In rush to defend White House, Rice trips over own words
Walter Pincus, Dana Milbank, Washington Post
Friday, March 26, 2004

Washington -- This week's testimony and media blitz by former White House counterterrorism chief Richard Clarke has returned unwanted attention to his former boss, national security adviser Condoleezza Rice.

The refusal by President Bush's top security aide to testify publicly before the commission investigating the Sept. 11 attacks elicited rebukes by commission members as they held open hearings this week. Thomas Kean, the former New Jersey governor Bush named to be chairman of the commission, said: "I think this administration shot itself in the foot by not letting her testify in public."

At the same time, some of Rice's rebuttals of Clarke's broadside against Bush, which she delivered in a flurry of media interviews and statements rather than in testimony, contradicted other administration officials and her own previous statements.

Deputy Secretary of State Richard Armitage contradicted Rice's claim that the White House had a strategy before Sept. 11 for military operations against al Qaeda and the Taliban. The CIA contradicted Rice's earlier assertion that Bush had requested a CIA briefing in the summer of 2001 because of elevated terrorist threats. And Rice's assertion this week that Bush had told her on Sept. 16, 2001, that "Iraq is to the side" appeared to be contradicted by an order signed by Bush on Sept. 17 directing the Pentagon to begin planning military options for an invasion of Iraq.

Rice, in turn, has contradicted Vice President Dick Cheney's assertion that Clarke was "out of the loop" and his intimation that Clarke had been demoted. Rice has also given various conflicting accounts. She criticized Clarke for being the architect of failed Clinton administration policies, but also said she had retained Clarke so the Bush administration could continue to pursue Clinton's terrorism policies.
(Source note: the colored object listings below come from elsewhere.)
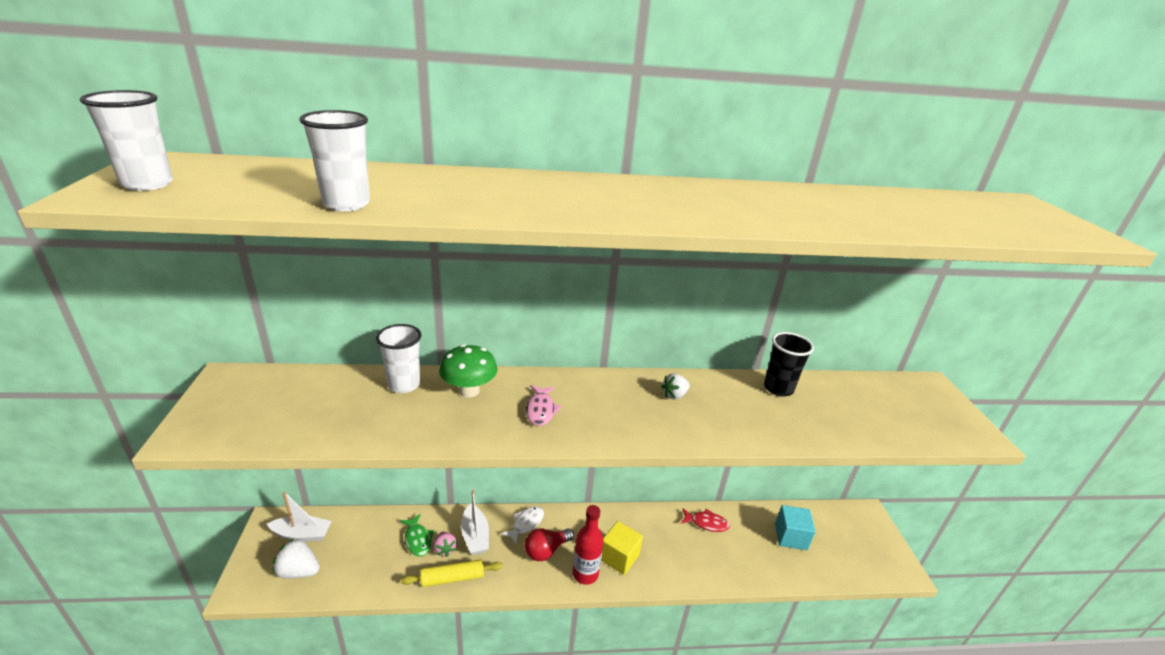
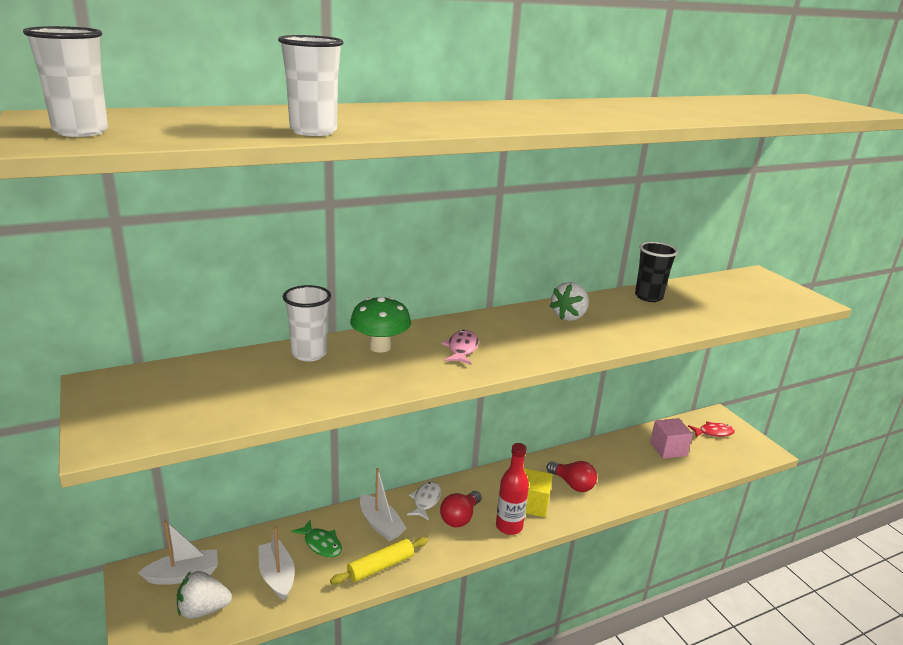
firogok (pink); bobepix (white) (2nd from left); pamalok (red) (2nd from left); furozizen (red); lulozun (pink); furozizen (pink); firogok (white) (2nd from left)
National Security Council spokesman Sean McCormack defended many of Rice's assertions, saying that she had been more consistent than Clarke.

Rice so far has refused to provide testimony under oath to the commission that could possibly resolve the contradictions. Wednesday night, she told reporters, "I would like nothing better in a sense than to be able to go up and do this, but I have a responsibility to maintain what is a long-standing constitutional separation between the executive and the legislative branch."

The White House, reacting to the public relations difficulties caused by the refusal to allow Rice's testimony, asked the commission Thursday to give Rice another opportunity to speak privately with panel members to address "mischaracterizations of Dr. Rice's statements and positions."

Democratic commission member Richard Ben-Veniste disclosed this week that Rice had asked, in her private meetings with the commission, to revise a statement she made publicly that "I don't think anybody could have predicted that those people could have taken an airplane and slam it into the World Trade Center ... that they would try to use an airplane as a missile." Rice told the commission that she had misspoken; the commission has received information that prior to Sept. 11, U.S. intelligence agencies, and Clarke, had talked about terrorists using airplanes as missiles.

In an op-ed essay Monday in the Washington Post, Rice wrote that "through the spring and summer of 2001, the national security team developed a strategy to eliminate" al Qaeda that included "sufficient military options to remove the Taliban regime" including the use of ground forces.

But Armitage, testifying this week as the White House representative, said the military part was not in the plan before Sept. 11. "I think that was amended after the horror of 9/11," he said. McCormack said Rice's statement was accurate because the team had discussed including orders for such military plans to be drawn up.

In the same article, Rice belittled Clarke's proposals by writing: "The president wanted more than a laundry list of ideas simply to contain al Qaeda or 'roll back' the threat. Once in office, we quickly began crafting a comprehensive new strategy to 'eliminate' the al Qaeda network." Rice asserted that while Clarke and others provided ideas, "No al Qaeda plan was turned over to the new administration." That same day, she said most of Clarke's ideas "had been already tried or rejected in the Clinton administration."

But in her interview with NBC two days later, Rice appeared to take a different view of Clarke's proposals. "He sent us a set of ideas that would perhaps help to roll back al Qaeda over a three- to five-year period; we acted on those ideas very quickly. And what's very interesting is that ... Dick Clarke now says that we ignored his ideas, or we didn't follow them up."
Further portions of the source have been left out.